First, even without privacy requirements, it is understood that (1) any comparison-based sorting algorithm must incur at least $ \Omega (N \log N) $ comparison operations — even for sorting 1-bit keys due to the well-known 0-1 principle⁵; and (2) for special scenarios, non-comparison-based sorting techniques can achieve linear running time (e.g., radix sort, counting sort, and others [3, 28, 29, 33, 45]) — and a subset of these techniques apply to the balls-and-bins model.

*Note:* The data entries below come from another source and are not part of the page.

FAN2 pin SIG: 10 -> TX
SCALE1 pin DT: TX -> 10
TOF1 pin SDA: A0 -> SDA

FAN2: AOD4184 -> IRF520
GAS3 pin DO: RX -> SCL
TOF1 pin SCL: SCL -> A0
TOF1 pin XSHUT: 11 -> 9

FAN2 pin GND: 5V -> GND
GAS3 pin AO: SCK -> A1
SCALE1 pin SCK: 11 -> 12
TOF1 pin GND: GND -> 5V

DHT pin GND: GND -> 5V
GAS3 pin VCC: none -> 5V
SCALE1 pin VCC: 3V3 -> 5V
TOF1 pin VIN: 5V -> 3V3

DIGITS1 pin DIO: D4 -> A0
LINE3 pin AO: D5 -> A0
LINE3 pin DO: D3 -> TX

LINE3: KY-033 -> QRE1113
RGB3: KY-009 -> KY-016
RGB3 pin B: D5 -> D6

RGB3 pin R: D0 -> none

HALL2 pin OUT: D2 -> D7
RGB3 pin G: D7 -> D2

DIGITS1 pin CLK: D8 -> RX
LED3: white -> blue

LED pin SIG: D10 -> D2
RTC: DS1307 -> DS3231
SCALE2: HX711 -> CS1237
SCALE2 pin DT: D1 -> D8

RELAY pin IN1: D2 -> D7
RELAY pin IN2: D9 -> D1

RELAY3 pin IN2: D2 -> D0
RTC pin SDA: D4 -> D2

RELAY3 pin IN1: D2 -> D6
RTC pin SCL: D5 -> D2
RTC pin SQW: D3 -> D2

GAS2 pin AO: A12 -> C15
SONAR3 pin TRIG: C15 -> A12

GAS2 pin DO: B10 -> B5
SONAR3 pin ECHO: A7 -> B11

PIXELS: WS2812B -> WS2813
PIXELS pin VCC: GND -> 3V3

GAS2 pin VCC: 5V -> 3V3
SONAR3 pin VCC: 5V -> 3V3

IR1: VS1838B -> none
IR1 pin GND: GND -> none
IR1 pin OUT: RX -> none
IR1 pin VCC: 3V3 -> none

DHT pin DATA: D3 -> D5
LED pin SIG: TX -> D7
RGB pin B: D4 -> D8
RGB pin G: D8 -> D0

A recent manuscript by Lin, Shi, and Xie [35] showed that interesting barriers arise if we require full obliviousness for sorting:

Fact 1.1

(Barriers for Oblivious Sorting [35]).

Any oblivious 1-bit stable sorting algorithm in the balls-and-bins model, even non-comparison-based ones, must incur at least $ \Omega (N\log N) $ runtime (even when allowing a constant probability of security or correctness failure). As a direct corollary (as explained in Section 4.2), any general oblivious sorting algorithm in the balls-and-bins model, even non-comparison-based ones, must incur at least $ \Omega (N\log N) $ runtime.

We stress that the above oblivious sorting barrier is applicable only in the balls-and-bins model (otherwise without the balls-and-bins constraint, the feasibility or infeasibility of $ o(N \log N) $-size circuits for sorting remains open [7]). Further, as Lin, Shi, and Xie showed [35], for small-length keys, the barrier also goes away if the stability requirement is removed (see Section 1.3).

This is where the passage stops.